AW: Caliper CharMatcher Confusion

Fri Aug 8 09:12:56 UTC 2014

Hello,

Not a full analysis, but two comments:

first of all you should level the playing field by outlining your implementation into an external utilities class (like guava) which works in a CharSequence and secondly I wonder if benchmarking additionally with a much bigger haystack (longer search input by using a length and type parameter matrix (no match, all match, 10%match; len 10,100,200,500,2k) gives additional insight.

gruss
Bernd

-- 
http://bernd.eckenfels.net

----- Ursprüngliche Nachricht -----
Von: "Eugen Rabii" <eugen.rabii at gmail.com>
Gesendet: ‎08.‎08.‎2014 10:54
An: "jmh-dev at openjdk.java.net" <jmh-dev at openjdk.java.net>
Betreff: Caliper CharMatcher Confusion

So basically a weird piece of code in the famous guava library for 
CharMatcher.removeFrom
Utility method for removing a char from a String, sound not that 
complicated, until I looked at the sources:

   public String removeFrom(CharSequence sequence) {
     String string = sequence.toString();
     int pos = indexIn(string);
     if (pos == -1) {
       return string;
     }

     char[] chars = string.toCharArray();
     int spread = 1;

     // This unusual loop comes from extensive benchmarking
     OUT: while (true) {
       pos++;
       while (true) {
         if (pos == chars.length) {
           break OUT;
         }
         if (matches(chars[pos])) {
           break;
         }
         chars[pos - spread] = chars[pos];
         pos++;
       }
       spread++;
     }
     return new String(chars, 0, pos - spread);
   }

So that comment there : "This unusual loop comes from extensive 
benchmarking" got me thinking, I do not trust Caliper very much (JMH to 
blame), thus as a result I do not trust
their benchmarks too much, so I decided to code mine.
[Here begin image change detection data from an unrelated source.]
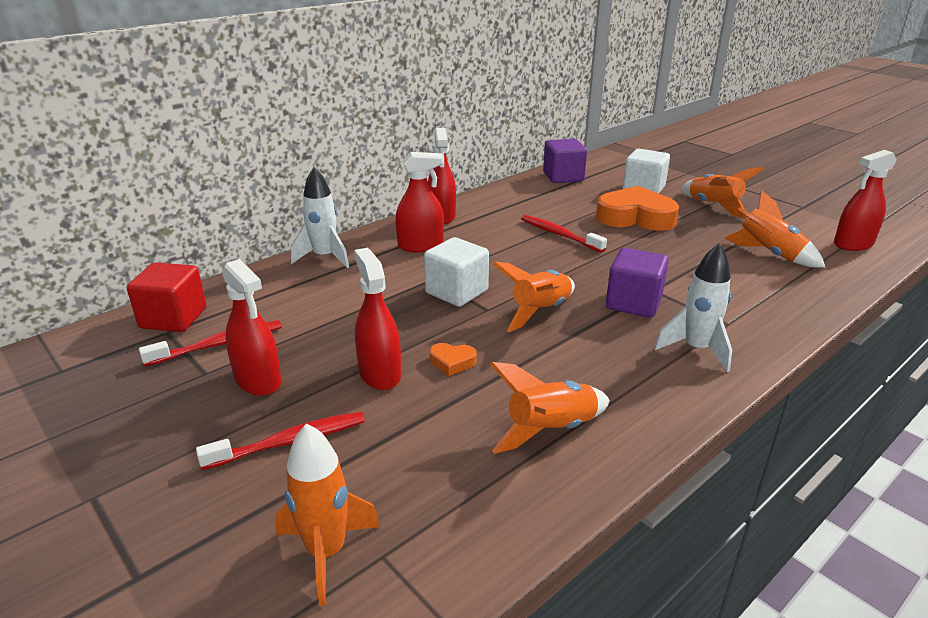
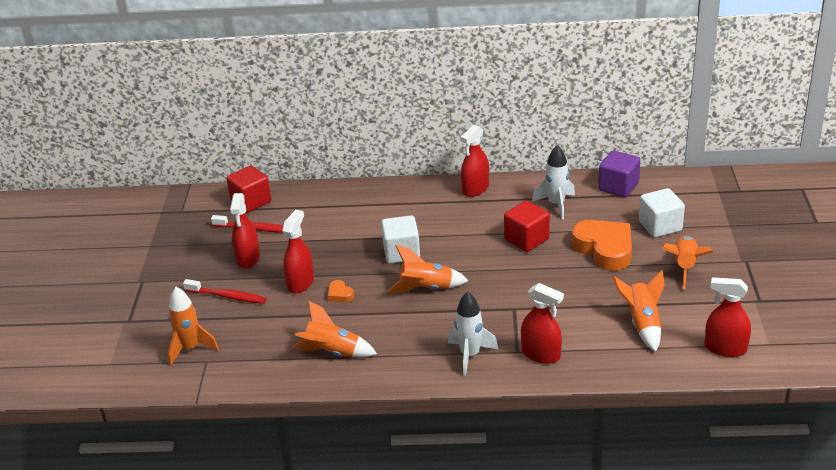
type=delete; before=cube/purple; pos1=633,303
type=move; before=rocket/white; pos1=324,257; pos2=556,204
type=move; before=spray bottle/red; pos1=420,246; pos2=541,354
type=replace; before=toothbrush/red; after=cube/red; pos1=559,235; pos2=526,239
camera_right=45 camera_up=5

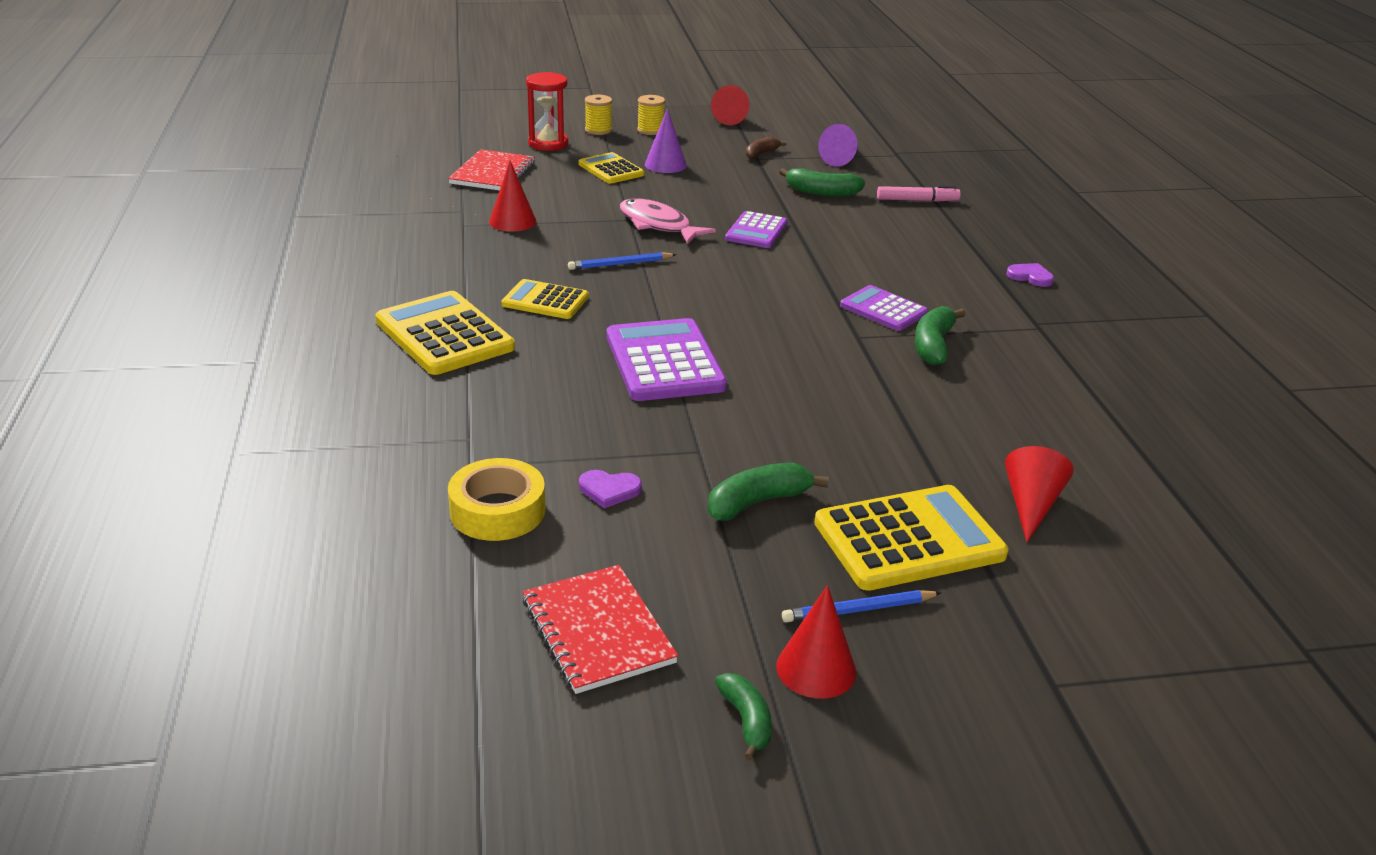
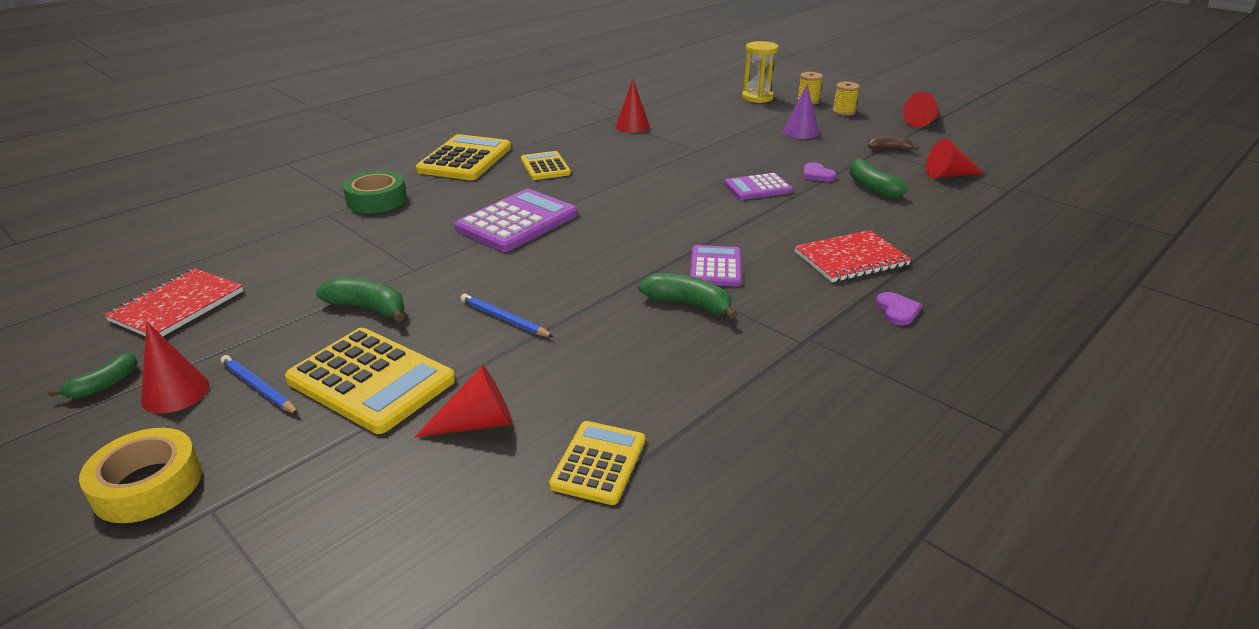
type=delete; before=fish/pink; pos1=658,225
type=delete; before=marker/pink; pos1=917,200
type=insert; after=tape/green; pos2=376,200
type=move; before=notebook/red; pos1=492,173; pos2=851,259
type=move; before=tape/yellow; pos1=497,511; pos2=148,485
type=move; before=pencil/blue; pos1=620,264; pos2=504,319
type=move; before=calculator/yellow; pos1=611,169; pos2=598,463
type=move; before=heart/purple; pos1=609,490; pos2=817,174
type=recolor; before=hourglass/red; after=hourglass/yellow; pos1=548,143; pos2=757,98
type=recolor; before=cone/purple; after=cone/red; pos1=841,159; pos2=948,175
type=rotate; before=banana/green; pos1=933,345; pos2=688,304; turn=45
camera_right=55 camera_up=0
In the end I 
reached almost the same logic that they did, almost. And decided to test 
it with JMH.

Can some of you professionals tell me if from a *JMH stand of point is 
this a correct testing approach*? I'm thinking to test at least cold 
start too.

package org.madmonky.guava;

import java.util.concurrent.TimeUnit;

import org.openjdk.jmh.annotations.Benchmark;
import org.openjdk.jmh.annotations.BenchmarkMode;
import org.openjdk.jmh.annotations.Fork;
import org.openjdk.jmh.annotations.Measurement;
import org.openjdk.jmh.annotations.Mode;
import org.openjdk.jmh.annotations.OutputTimeUnit;
import org.openjdk.jmh.annotations.Param;
import org.openjdk.jmh.annotations.Scope;
import org.openjdk.jmh.annotations.Setup;
import org.openjdk.jmh.annotations.State;
import org.openjdk.jmh.annotations.Warmup;
import org.openjdk.jmh.runner.Runner;
import org.openjdk.jmh.runner.RunnerException;
import org.openjdk.jmh.runner.options.Options;
import org.openjdk.jmh.runner.options.OptionsBuilder;

import com.google.common.base.CharMatcher;

@Warmup(iterations=5, time=1, timeUnit=TimeUnit.SECONDS)
@BenchmarkMode(Mode.AverageTime)
@Measurement(iterations=3, time=1, timeUnit=TimeUnit.SECONDS)
@Fork(3)
@OutputTimeUnit(TimeUnit.MICROSECONDS)
@State(Scope.Benchmark)
public class CharMatcherTest {
     public static void main(String[] args) throws RunnerException {
          Options opt = new OptionsBuilder()
                  .include(".*" + CharMatcherTest.class.getSimpleName() 
+ ".*")
                  .threads(4)
                  .build();

          new Runner(opt).run();
     }

     CharMatcher charMatcher;

     @Param({"e", "eeeee", "efefefefe", "eeeemeeeeseeeeer", "dfgrry", 
"wertyeoiuyeeeeeteee"})
     String input;

     char searched;

     @Setup
     public void prepare(){
         charMatcher = CharMatcher.is('e');
         searched = 'e';
     }

     @Benchmark
     public String mineFirstVersion(){
         char [] array = input.toCharArray();
         boolean reachedTheEnd = false;
         int totalCount = 0;
         for(int i=0;i<array.length;++i){
             int howManyInIteration = 0;
             while(array[i] == searched){
                 ++i;
                 ++howManyInIteration;
                 if(i == array.length) {
                     reachedTheEnd = true;
                     break;
                 }
             }
             totalCount += howManyInIteration;
             if(!reachedTheEnd) array[i-totalCount] = array[i];
         }
         return new String(array, 0, (array.length - totalCount));
     }

     @Benchmark
     public String guavaRemoveFrom(){
         return charMatcher.removeFrom(input);
     }
}

P.S. The results (if the approach is correct) show that their 
implementation is a bit slower.

Thank you very much for your time,
Eugene.